Growing old grants humans the opportunity to experience life in great lengths; however, the brain and body naturally decline in response to longevity. A new body of research, published in the Journal of Prevention of Alzheimer’s Disease, demonstrates how humans might be able to stop this from happening through tailor-made brain training. not only could personalized brain games halt cognitive decline but it could reverse the consequences of aging altogether.
"I remember being stunned to realize you can get a healthy brain and grow it bigger with certain interventions," the study’s co-author Majid Fotuhi, the medical director of NeuroGrow Brain Fitness Center in Virginia, told Time. "Then I thought, if we grow it, we can make up for the shrinkage that happens to our brain throughout life." For years, Fotuhi’s research focused on how the brain loses mass in response to healthy aging. This motivated him and his colleagues to find interventions that could possibly slow or reverse some of that loss later in life.
They recruited 127 adults who were the average age of 70 and had mild cognitive impairment, a condition believed to increase risk for Alzheimer’s disease. Over an 18-month period, researchers scanned everyone’s brains with a magnetic resonance imaging (MRI) machine and measured their cognitive strengths and weaknesses with standardized tests. The latter included tests for short- and long-term memory, calculation, problem solving, and navigation skills.
Next, researchers put participants through three months of intensive brain training. During this time, participants learned how to meditate; were placed on the Mediterranean diet to reap the benefits of omega-3 fatty acids (brain food); were taught how to reduce stress and improve their sleep; as well as participate in cognitive behavioral therapy and engage in brain games.
"We targeted everything at once," Fotuhi said. "It was like boot camp for our elderly patients."
In the end, patients showed an 84 percent increase in three out of 10 areas of cognitive function, revealing the power of tailored brain training and games. Nine of the patients had a 1 percent growth in their hippocampus, a brain region that’s responsible for long-term memory storage. When the hippocampus reaches a 3 percent growth, it’s equivalent to reversing damage by six years.
According to the National Institute on Aging, certain areas of the brain shrink, especially in the prefrontal cortex and the hippocampus — brain regions associated with learning, memory, planning, and other complex cognitive functions.

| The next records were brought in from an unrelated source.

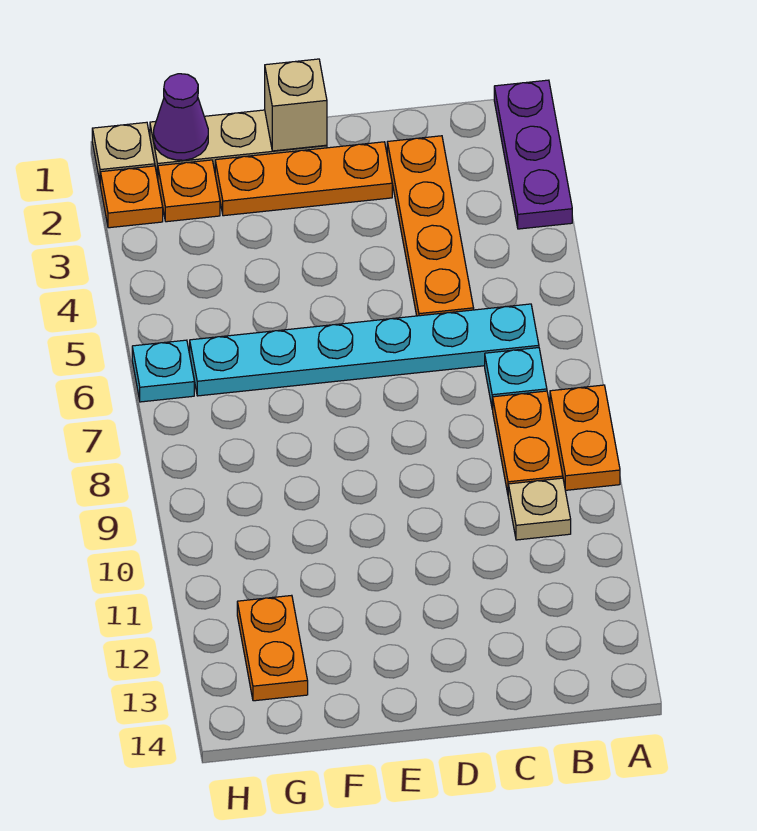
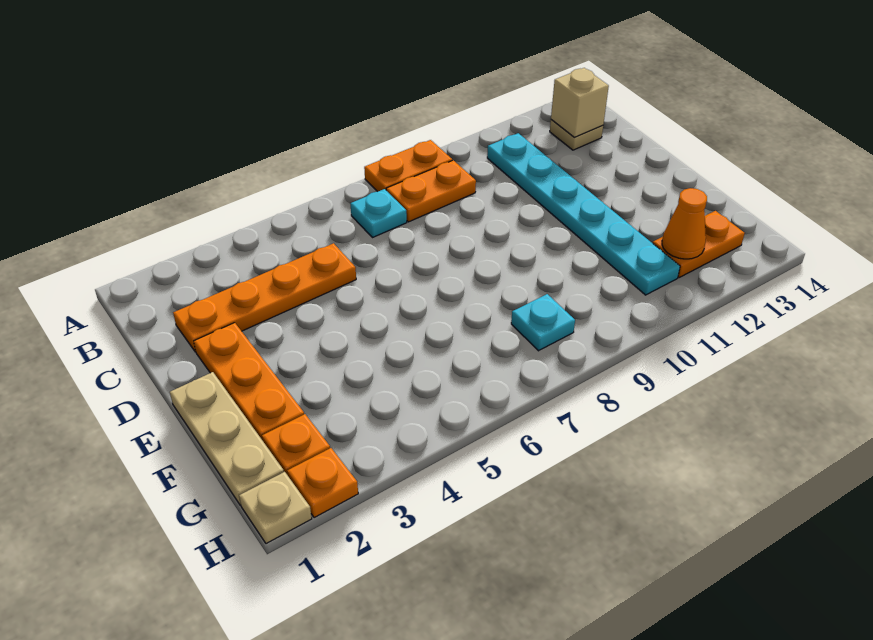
purple plate A1:A3 level 1 -> none
cyan plate B6:G6 level 1 -> cyan plate B11:G11 level 1
tan plate B10 level 1 -> tan plate B13 level 1
tan brick E1 level 2 -> tan brick B13 level 2
purple cone G1 level 2 -> none
none -> orange cone G12 level 2
cyan plate H6 level 1 -> cyan plate G8 level 1

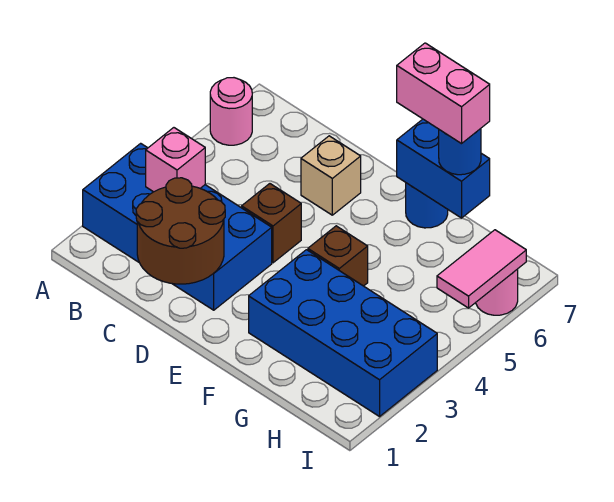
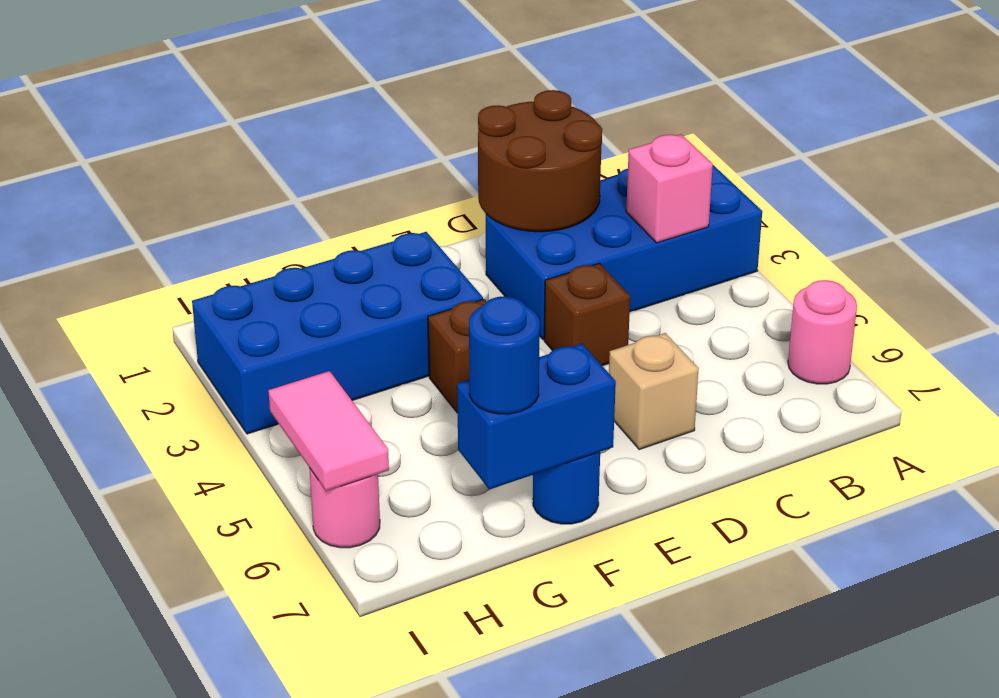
pink brick F7:G7 level 4 -> none

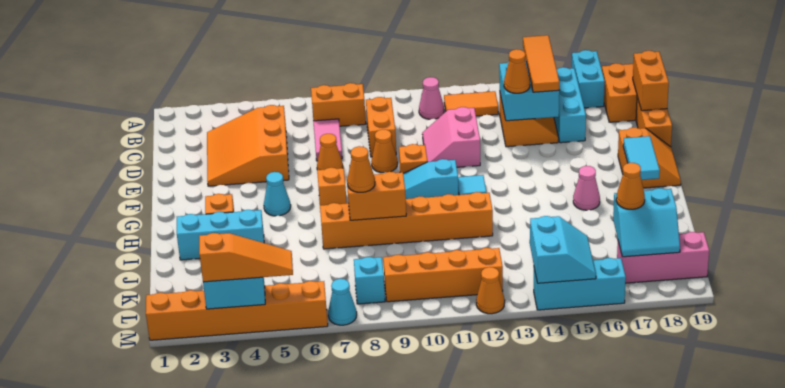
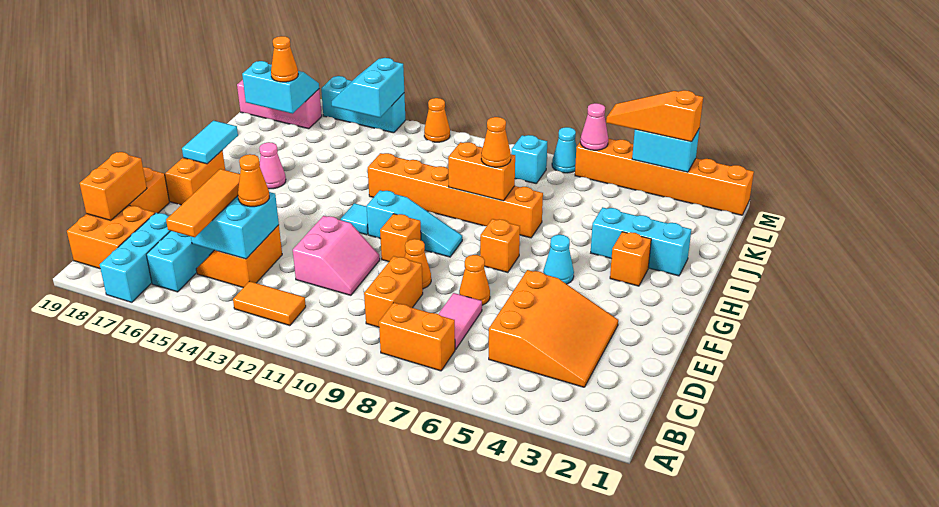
cyan brick A17:B17 level 1 -> cyan brick A17:C17 level 1
pink cone B11 level 1 -> pink cone M6 level 2
orange brick L9:L12 level 1 -> none

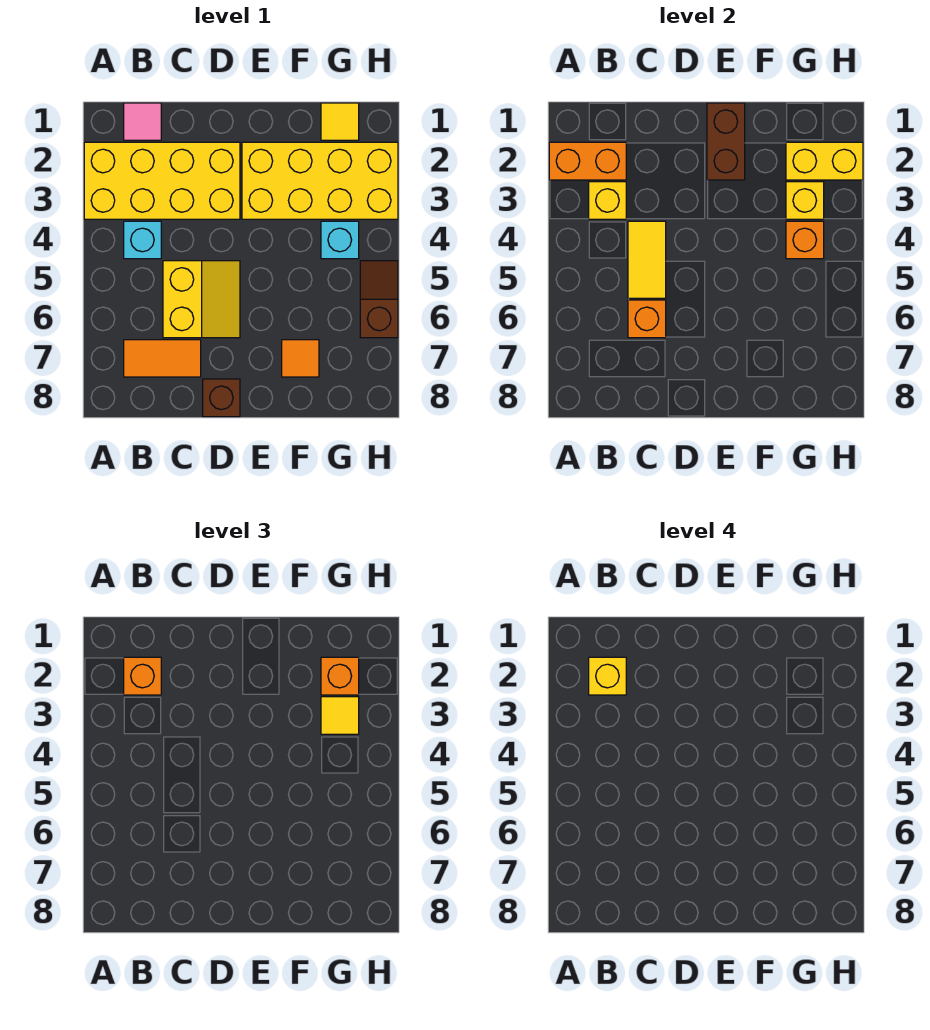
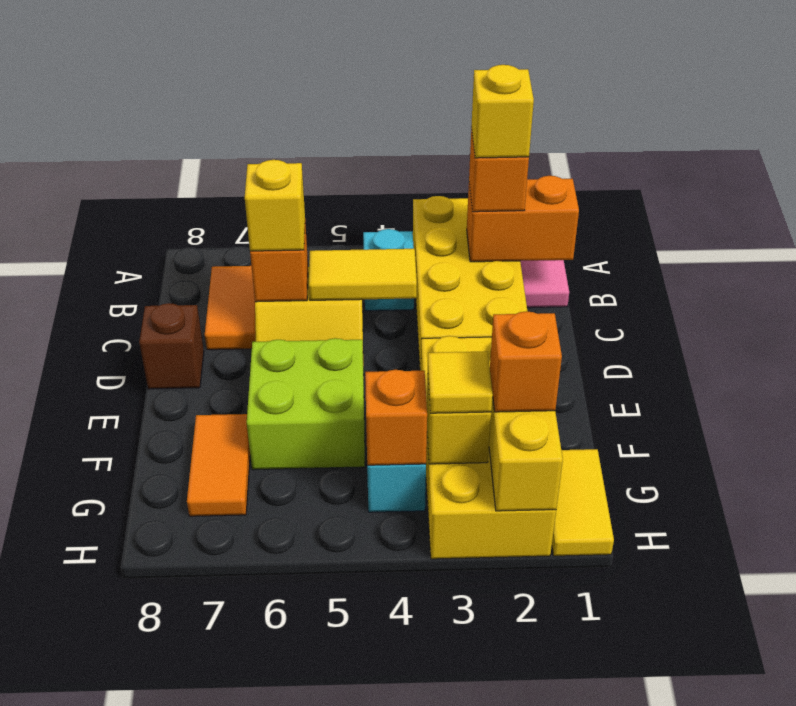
orange brick A2:B2 level 2 -> orange brick B1:B2 level 2
yellow brick B3 level 2 -> yellow brick C6 level 3
brown brick E1:E2 level 2 -> none
none -> lime brick E5:F6 level 1
orange tile F7 level 1 -> orange tile F7:G7 level 1
yellow tile G1 level 1 -> yellow tile G1:H1 level 1
brown slope H5:H6 level 1 top 6 -> none

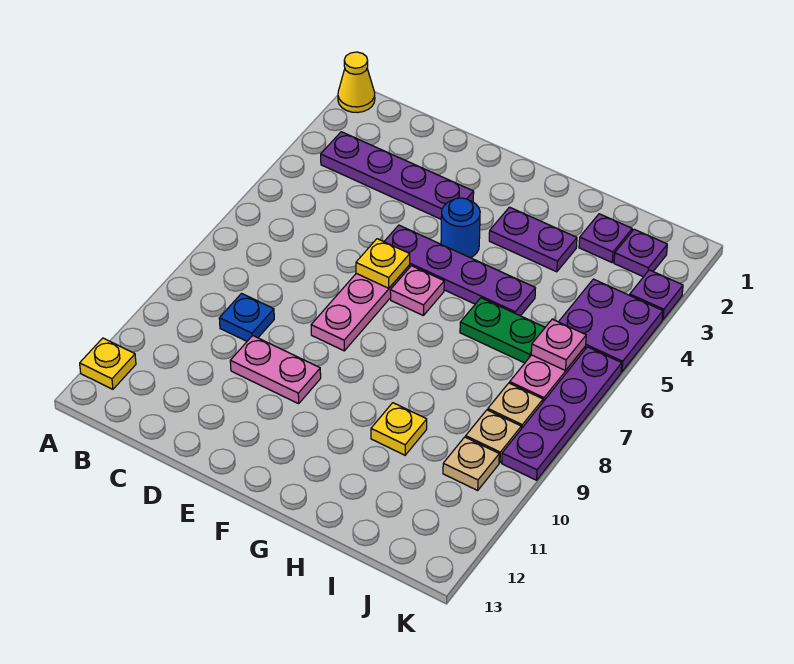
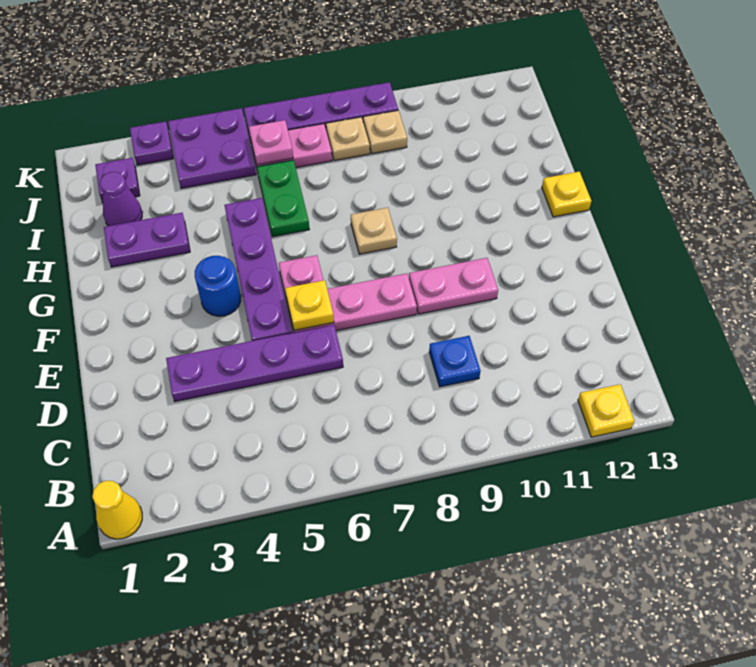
purple plate B3:E3 level 1 -> purple plate D3:D6 level 1
pink plate D10:E10 level 1 -> pink plate E9:E10 level 1
purple plate G3:H3 level 1 -> purple plate H2:H3 level 1
yellow plate H10 level 1 -> yellow plate G13 level 1
purple plate I2 level 1 -> purple cone I2 level 1
tan plate J10 level 1 -> tan plate G8 level 1

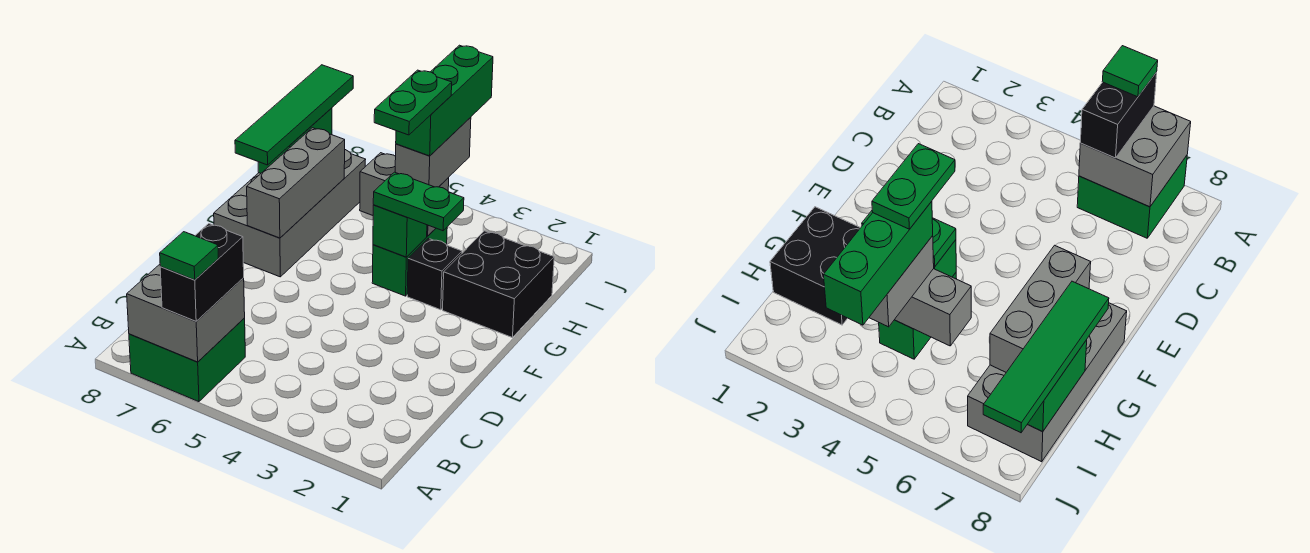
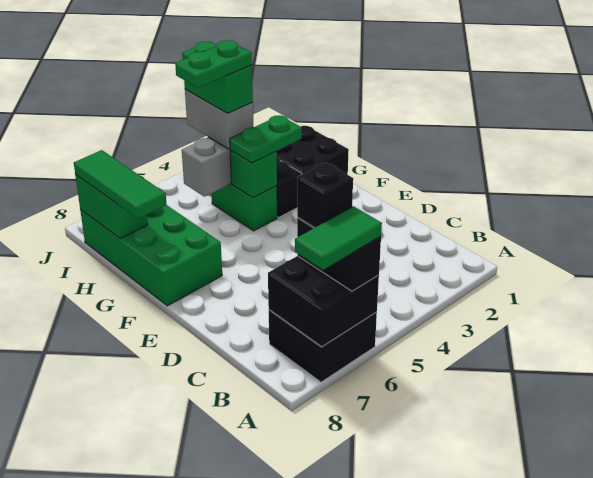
green brick A6:B7 level 1 -> black brick A6:B7 level 1
grey brick A6:B7 level 2 -> black brick A6:B7 level 2
green tile A6 level 4 -> green tile A6:A7 level 4
none -> black brick B6 level 4
grey brick F7:I8 level 1 -> green brick F7:I8 level 1
grey brick F7:H7 level 2 -> none
green plate G4:H4 level 5 -> green plate H4:H5 level 5
green tile G8:J8 level 3 -> green tile G8:I8 level 3
green brick H4:J4 level 4 -> green brick H4:I4 level 4

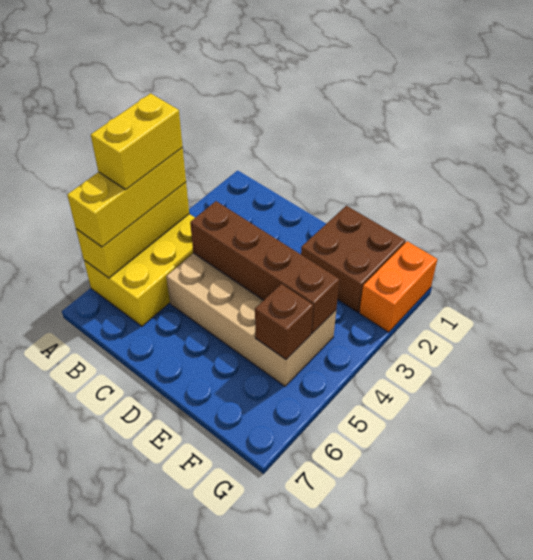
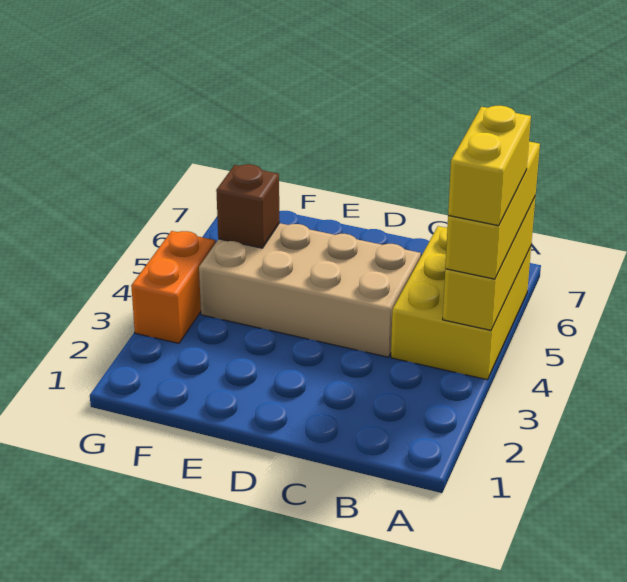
brown brick C4:F4 level 2 -> none
brown brick E1:F2 level 1 -> none
orange brick G1:G2 level 1 -> orange brick G3:G4 level 1

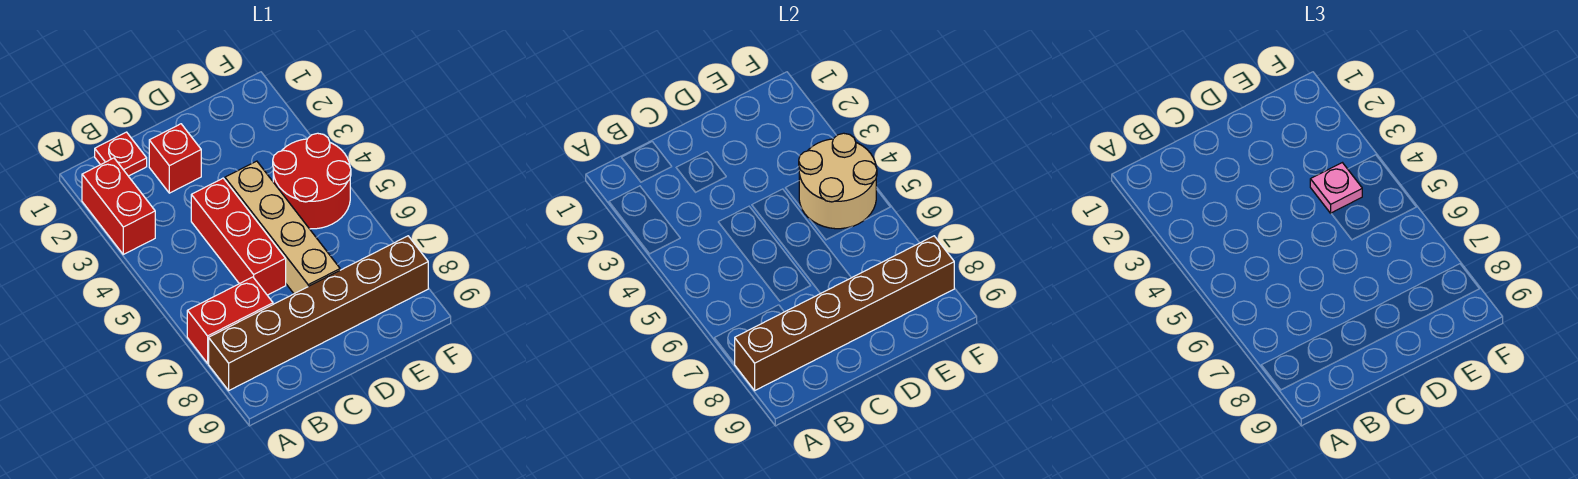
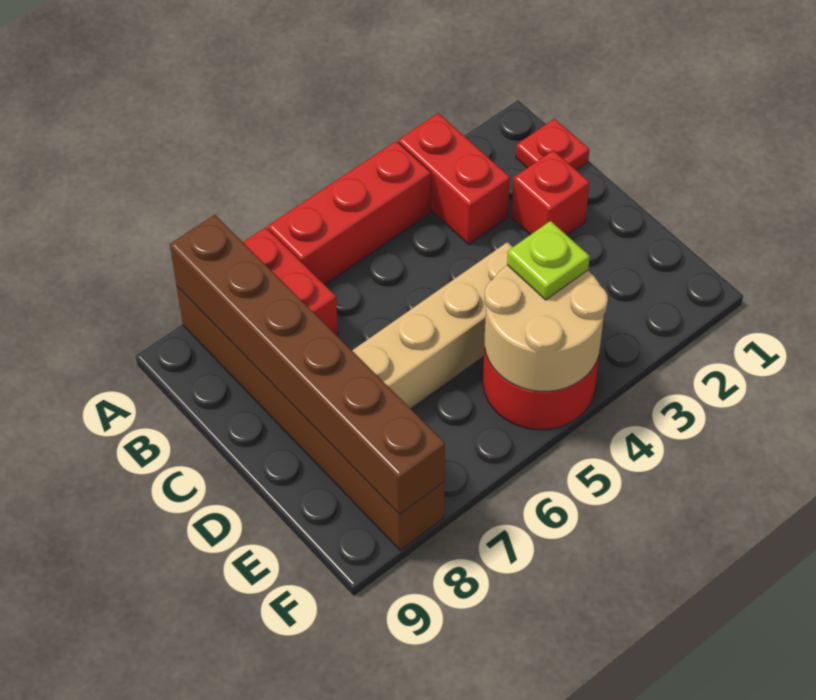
red brick A2:A3 level 1 -> red brick A3:B3 level 1
red brick C4:C6 level 1 -> red brick A4:A6 level 1
pink plate E4 level 3 -> lime plate E4 level 3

Fotuhi said because the brain has a natural ability to grow at any age, doctors should raise their expectations for improving cognition in their elderly patients. He also points out that it’s a lot less expensive to take the time to test and tailor brain fitness programs to patients and study their progress through neurofeedback than it is to send them into a nursing home. The numerical age of a person, Fotuhi said, should not dictate the brain's ability to grow and improve. Instead, it should depend upon the individual’s efforts to train their brain back to a healthier cognitive state.
Source: Raji Ca, Fotuhi M, Lubinski B, Hausterman N, Riloff T, and Hadadi M. A Personalized 12-Week “Brain Fitness Program” For Improving Cognitive Function And Increasing The Volume Of Hippocampus In Elderly With Mild Cognitive Impairment. Journal of Prevention of Alzheimer’s Disease. 2016.